III. The appellant's Main Request was that the board "[r]efer to the Examining Division with the provision to issue the Communication under Rule 51(4) EPC [1973]" on the basis of documents mentioned in the grounds of the appeal. A First and Second Auxiliary Request were identical to this Main Request, except for different claims, also filed with the grounds of the appeal.
IV. The board issued a summons to oral proceedings. In an annex to the summons, the board set out its preliminary opinion on the appeal, viz. that none of the requests satisfied the requirements of Article 84, 52(2) and 56 EPC.
V. During the oral proceedings, the appellant filed a new request, with amended claims, replacing all previously filed requests.
VI. The appellant requests that the decision under appeal be set aside and that a patent be granted on the basis of claims 1-11 filed during the oral proceedings. The further text on file is: description pages 1, 4-15 as originally filed and pages 2, 2a, 2b, 3 filed with the grounds of the appeal; drawing sheets 1/4-4/4 as originally filed.
Claim 1:
"A computer-implemented method (400) for dynamic data type enrichment comprising the steps:
accessing (415), through an application programming interface, API, (190) by an application program (210), metadata (150), wherein the application program (210) uses at least one variable (201) being an 'integer', 'character', or 'string' and wherein the application program (210) calls through the application programming interface(190) at least one metadata service (191, 192, 193) that relates to the corresponding variable (201); and
enriching the corresponding variable (201) with metadata (150) at runtime when the application program (210) is executed, wherein the metadata (150) is associated with a specific data type (120) defined in a metadata store (220) and the application program (210) provides a mapping (302) between the specific data type (120) and the corresponding variable (201), wherein to specify the specific data type (120), the corresponding metadata (150) includes data type details (151, 152, 153) including a text label, a range of allowed values, constraints or any other data that specifies the specific data type and wherein the data type details (151, 152, 153) are exposed to the application program (210) and its variable (201) through the API (190) in the form of the at least one metadata service (191, 192, 193)"
Claim 6:
"A computer program product comprising instructions that when loaded into a memory of a computer system (900) cause at least one processor of the computer system (900) to execute the steps of anyone of the claims 1 to 5"

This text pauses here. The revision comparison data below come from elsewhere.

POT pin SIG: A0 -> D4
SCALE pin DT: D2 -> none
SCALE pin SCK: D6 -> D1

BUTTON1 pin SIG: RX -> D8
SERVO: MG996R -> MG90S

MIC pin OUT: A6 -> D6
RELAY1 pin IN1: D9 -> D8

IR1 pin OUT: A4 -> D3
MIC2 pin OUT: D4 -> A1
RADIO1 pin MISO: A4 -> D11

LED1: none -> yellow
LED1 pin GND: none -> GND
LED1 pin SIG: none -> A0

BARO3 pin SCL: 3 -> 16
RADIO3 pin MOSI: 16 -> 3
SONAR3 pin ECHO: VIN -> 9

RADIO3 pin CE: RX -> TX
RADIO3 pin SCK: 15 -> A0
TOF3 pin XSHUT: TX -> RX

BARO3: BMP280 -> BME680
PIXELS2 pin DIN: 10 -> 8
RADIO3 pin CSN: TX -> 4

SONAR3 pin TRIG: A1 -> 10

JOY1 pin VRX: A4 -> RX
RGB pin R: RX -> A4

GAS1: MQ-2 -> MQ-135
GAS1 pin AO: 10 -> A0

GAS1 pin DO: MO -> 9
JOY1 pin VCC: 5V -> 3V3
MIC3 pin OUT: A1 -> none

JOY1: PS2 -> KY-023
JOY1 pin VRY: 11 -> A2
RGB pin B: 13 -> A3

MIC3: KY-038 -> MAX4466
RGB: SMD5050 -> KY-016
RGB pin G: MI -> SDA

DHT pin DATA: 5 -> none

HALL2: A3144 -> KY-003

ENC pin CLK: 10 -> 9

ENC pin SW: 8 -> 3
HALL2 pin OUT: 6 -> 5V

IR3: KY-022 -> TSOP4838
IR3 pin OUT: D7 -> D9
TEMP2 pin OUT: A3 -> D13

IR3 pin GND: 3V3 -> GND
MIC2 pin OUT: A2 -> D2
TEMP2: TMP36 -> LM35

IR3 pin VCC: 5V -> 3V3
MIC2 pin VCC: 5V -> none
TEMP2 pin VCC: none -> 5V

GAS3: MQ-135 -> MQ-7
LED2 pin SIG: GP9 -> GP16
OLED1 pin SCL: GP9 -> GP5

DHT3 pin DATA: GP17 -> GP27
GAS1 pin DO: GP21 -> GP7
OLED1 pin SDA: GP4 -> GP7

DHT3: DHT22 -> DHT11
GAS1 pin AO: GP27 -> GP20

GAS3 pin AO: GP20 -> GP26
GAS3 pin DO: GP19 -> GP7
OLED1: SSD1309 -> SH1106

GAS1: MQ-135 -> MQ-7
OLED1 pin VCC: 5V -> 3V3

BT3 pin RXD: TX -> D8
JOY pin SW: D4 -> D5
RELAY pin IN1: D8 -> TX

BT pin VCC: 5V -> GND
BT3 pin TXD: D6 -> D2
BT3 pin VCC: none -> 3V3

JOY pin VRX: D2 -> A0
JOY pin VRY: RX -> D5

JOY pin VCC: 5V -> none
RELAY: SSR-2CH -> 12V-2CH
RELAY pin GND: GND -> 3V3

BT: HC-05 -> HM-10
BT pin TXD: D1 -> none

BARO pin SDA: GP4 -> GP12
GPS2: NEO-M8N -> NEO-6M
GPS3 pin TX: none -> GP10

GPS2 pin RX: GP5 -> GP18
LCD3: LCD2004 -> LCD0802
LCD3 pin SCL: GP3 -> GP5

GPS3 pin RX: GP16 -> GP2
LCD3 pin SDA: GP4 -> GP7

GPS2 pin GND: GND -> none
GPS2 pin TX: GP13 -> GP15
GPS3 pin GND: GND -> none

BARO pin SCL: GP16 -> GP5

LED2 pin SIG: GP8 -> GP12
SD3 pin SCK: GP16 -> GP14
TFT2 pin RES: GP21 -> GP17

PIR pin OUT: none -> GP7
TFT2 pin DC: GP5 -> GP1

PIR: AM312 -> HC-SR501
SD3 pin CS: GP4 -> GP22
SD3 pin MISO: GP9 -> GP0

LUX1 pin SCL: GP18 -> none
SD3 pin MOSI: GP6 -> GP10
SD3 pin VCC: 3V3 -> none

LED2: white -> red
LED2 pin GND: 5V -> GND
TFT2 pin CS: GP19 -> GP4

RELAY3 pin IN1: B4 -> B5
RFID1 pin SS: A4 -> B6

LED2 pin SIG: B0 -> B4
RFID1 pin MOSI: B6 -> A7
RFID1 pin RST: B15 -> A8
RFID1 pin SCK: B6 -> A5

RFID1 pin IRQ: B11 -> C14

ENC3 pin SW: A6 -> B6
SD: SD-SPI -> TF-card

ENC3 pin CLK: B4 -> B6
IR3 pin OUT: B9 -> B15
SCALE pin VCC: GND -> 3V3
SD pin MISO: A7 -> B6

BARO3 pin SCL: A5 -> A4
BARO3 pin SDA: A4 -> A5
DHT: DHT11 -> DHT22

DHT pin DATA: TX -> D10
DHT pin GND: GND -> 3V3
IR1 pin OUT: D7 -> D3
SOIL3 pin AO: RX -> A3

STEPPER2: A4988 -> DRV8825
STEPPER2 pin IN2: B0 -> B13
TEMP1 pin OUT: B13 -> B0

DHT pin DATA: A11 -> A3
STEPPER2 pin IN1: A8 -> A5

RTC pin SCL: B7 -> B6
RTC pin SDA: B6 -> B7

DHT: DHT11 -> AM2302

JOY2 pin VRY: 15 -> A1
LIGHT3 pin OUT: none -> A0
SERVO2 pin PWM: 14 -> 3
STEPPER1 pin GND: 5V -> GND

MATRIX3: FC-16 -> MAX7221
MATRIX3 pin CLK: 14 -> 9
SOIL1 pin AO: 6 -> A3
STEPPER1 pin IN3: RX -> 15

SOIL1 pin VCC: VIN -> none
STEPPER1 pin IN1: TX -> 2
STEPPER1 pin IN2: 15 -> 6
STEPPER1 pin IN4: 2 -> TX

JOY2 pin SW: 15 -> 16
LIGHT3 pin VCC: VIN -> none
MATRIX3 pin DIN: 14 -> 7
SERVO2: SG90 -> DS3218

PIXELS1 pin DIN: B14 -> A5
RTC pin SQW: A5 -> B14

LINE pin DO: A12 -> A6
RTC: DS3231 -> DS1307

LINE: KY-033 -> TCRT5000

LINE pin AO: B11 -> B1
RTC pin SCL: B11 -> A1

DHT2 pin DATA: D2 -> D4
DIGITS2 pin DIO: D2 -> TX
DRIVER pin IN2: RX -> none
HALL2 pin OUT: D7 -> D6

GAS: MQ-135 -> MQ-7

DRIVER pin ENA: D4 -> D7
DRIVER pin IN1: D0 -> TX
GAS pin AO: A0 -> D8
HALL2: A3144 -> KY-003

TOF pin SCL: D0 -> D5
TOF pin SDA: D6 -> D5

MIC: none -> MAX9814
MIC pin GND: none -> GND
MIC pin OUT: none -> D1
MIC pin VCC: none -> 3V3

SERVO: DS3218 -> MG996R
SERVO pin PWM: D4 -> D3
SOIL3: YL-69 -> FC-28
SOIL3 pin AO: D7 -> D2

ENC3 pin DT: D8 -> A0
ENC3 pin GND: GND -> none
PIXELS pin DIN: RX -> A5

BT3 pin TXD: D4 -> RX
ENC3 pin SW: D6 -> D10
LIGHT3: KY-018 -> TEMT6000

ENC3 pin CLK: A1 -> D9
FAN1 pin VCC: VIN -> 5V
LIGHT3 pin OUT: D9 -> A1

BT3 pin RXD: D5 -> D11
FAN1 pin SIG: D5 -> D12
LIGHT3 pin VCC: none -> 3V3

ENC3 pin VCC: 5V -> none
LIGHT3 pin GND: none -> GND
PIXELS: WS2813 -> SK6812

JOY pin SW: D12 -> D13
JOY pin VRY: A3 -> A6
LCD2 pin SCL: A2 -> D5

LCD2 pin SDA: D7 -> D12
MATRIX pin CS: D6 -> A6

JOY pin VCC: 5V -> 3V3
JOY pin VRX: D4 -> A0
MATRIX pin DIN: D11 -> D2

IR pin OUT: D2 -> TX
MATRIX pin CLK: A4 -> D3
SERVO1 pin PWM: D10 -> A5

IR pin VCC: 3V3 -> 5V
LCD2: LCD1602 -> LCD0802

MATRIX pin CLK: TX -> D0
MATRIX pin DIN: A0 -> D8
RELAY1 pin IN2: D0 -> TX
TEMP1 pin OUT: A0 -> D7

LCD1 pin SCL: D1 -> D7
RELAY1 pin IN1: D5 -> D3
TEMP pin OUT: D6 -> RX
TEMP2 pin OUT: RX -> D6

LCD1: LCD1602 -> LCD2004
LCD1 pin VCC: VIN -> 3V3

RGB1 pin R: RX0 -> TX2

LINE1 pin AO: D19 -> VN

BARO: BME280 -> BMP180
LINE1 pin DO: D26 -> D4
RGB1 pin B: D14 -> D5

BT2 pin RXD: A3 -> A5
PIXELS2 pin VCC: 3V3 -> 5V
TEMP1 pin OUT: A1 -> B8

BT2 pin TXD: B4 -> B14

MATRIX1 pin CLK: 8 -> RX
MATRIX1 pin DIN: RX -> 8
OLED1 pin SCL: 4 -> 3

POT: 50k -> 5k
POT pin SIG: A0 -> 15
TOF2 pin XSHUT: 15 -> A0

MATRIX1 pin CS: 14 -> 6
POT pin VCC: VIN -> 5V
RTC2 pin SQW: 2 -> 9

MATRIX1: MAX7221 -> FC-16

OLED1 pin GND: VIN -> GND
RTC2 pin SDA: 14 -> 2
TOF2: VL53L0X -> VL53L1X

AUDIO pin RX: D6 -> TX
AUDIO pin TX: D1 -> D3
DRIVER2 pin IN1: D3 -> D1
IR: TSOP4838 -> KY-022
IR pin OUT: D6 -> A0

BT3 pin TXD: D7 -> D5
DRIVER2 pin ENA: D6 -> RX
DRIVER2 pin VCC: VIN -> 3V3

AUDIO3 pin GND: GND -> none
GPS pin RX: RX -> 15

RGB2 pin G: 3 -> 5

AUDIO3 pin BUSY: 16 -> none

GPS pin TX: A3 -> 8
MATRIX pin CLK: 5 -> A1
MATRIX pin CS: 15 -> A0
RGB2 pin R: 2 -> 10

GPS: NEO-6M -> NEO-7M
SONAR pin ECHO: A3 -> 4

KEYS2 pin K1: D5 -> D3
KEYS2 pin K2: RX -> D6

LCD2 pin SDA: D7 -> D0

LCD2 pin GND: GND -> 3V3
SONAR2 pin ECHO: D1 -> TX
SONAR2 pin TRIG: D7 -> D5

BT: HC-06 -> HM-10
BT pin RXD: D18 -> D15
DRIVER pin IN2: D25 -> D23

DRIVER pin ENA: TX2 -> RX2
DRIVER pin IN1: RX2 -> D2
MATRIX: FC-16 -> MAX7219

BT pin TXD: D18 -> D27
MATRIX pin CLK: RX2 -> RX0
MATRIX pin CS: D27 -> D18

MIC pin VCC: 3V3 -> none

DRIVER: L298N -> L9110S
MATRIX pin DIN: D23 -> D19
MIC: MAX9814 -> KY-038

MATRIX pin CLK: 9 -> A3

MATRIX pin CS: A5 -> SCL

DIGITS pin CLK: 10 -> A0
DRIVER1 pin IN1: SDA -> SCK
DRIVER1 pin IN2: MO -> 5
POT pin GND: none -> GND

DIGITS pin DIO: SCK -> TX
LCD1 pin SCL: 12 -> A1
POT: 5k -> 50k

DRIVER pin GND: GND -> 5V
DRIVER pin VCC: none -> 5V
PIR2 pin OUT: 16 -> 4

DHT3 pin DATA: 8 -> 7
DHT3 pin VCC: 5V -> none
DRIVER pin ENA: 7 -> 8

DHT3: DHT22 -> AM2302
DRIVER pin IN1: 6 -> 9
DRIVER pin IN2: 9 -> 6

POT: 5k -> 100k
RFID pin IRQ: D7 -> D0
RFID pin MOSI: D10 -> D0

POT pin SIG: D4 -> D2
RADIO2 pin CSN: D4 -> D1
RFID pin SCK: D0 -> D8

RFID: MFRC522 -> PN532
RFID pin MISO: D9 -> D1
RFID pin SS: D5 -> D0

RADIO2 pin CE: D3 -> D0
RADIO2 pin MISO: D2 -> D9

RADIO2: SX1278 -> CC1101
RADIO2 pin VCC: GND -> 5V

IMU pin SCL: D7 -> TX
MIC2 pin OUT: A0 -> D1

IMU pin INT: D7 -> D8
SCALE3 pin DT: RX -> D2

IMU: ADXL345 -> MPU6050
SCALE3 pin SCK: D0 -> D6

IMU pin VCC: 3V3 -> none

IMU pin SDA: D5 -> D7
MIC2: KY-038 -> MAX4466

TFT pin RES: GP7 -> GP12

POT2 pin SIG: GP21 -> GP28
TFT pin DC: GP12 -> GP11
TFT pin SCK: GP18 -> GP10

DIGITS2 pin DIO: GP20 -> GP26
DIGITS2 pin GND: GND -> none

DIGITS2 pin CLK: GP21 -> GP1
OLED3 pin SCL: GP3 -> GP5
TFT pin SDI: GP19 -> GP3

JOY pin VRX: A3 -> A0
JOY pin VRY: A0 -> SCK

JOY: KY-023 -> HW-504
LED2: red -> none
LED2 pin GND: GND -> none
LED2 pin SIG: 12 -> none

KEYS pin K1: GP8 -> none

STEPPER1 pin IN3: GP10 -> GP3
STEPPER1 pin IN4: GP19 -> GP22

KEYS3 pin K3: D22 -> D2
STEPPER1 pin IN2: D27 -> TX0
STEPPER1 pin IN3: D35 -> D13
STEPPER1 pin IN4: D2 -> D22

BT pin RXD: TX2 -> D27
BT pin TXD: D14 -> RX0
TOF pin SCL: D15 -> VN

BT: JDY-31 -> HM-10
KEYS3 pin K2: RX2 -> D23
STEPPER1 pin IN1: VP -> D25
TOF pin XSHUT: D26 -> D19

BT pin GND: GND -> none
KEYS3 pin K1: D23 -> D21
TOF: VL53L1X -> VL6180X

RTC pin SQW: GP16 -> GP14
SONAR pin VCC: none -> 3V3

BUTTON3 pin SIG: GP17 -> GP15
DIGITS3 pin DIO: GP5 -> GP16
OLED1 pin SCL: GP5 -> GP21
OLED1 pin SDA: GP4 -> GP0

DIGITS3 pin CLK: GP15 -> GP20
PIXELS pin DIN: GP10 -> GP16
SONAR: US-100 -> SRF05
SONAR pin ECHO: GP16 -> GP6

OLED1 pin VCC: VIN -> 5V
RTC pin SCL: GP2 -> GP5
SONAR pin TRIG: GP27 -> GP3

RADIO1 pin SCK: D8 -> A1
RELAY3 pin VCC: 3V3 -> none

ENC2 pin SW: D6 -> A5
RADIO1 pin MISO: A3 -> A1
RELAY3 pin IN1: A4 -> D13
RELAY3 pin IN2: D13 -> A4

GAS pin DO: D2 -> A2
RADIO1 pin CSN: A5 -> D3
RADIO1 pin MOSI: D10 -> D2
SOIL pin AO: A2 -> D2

Claim 7 is directed to a corresponding computer system.
Claim 11 is a further method claim directed to changing the metadata during runtime:
"A computer-implemented method for changing metadata (150) comprising the steps:
executing an application program (210) that uses:
at least one variable (201) being an 'integer', 'character', or 'string';
at least one metadata service (191) to access the metadata (150) in a metadata store (220) for defining how the application program (210) can access metadata (150) at runtime;
a mapping (302) between the at least one variable and a specific data type (120) defined in a metadata store (210), wherein the metadata (150) is associated with the specific data type (120), wherein to specify the specific data type (120), the corresponding metadata (150) includes data type details (151, 152, 153) including a text label, a range of allowed values, constraints or any other data that specifies the specific data type and wherein the data type details (151, 152, 153) are exposed to the application program (210) and its corresponding variable (201) through the API (190) in the form of the at least one metadata service (191, 192, 193);
changing the metadata (150) in the metadata store (220) at runtime of the application program (210); and
using the at least one metadata service (191) in the application program (210) for enriching the the [sic] at least one corresponding variable (201) with the changed metadata (150) without restarting the application program (210)."
VII. At the end of the oral proceedings, the chairman announced the board's decision.
Reasons for the decision
1. Reference is made to the transitional provisions in Article 1 of the Decision of the Administrative Council of 28 June 2001 on the transitional provisions under Article 7 of the Act revising the European Patent Convention of 29 November 2000, for the amended and new provisions of the EPC, from which it may be derived which Articles of the EPC 1973 are still applicable to the present application and which Articles of the EPC 2000 shall apply.
2. Admissibility of the appeal
In view of the facts set out at points I and II above, the appeal is admissible, since it complies with the EPC formal admissibility requirements.
3. The claimed invention
Computer programs contain variables, such as "x", "y", "height" or "weight". In most programming languages, each variable is defined to have a certain "type", for example, "integer", "floating point", "character" or "boolean". Further, in some languages, variables may be defined with constraints specific to the program, or variables may be specified to be of a type which is in turn defined in the program to have specific constraints. Thus, to take a somewhat old-fashioned but clear example, in Pascal the programmer could write:
var x: 1..10;
to define a variable x of type integer constrained to belong to the "subrange" 1 to 10. Alternatively, one could write:
type capital = 'A'..'Z';
var letter: capital;
to define a variable "letter" of type character constrained to be an uppercase letter. The latter formulation might be used when several variables with the same constraints are to be defined. The constraints in the above examples are called "metadata", since they are data about the data which the variables "x" and "letter" can represent.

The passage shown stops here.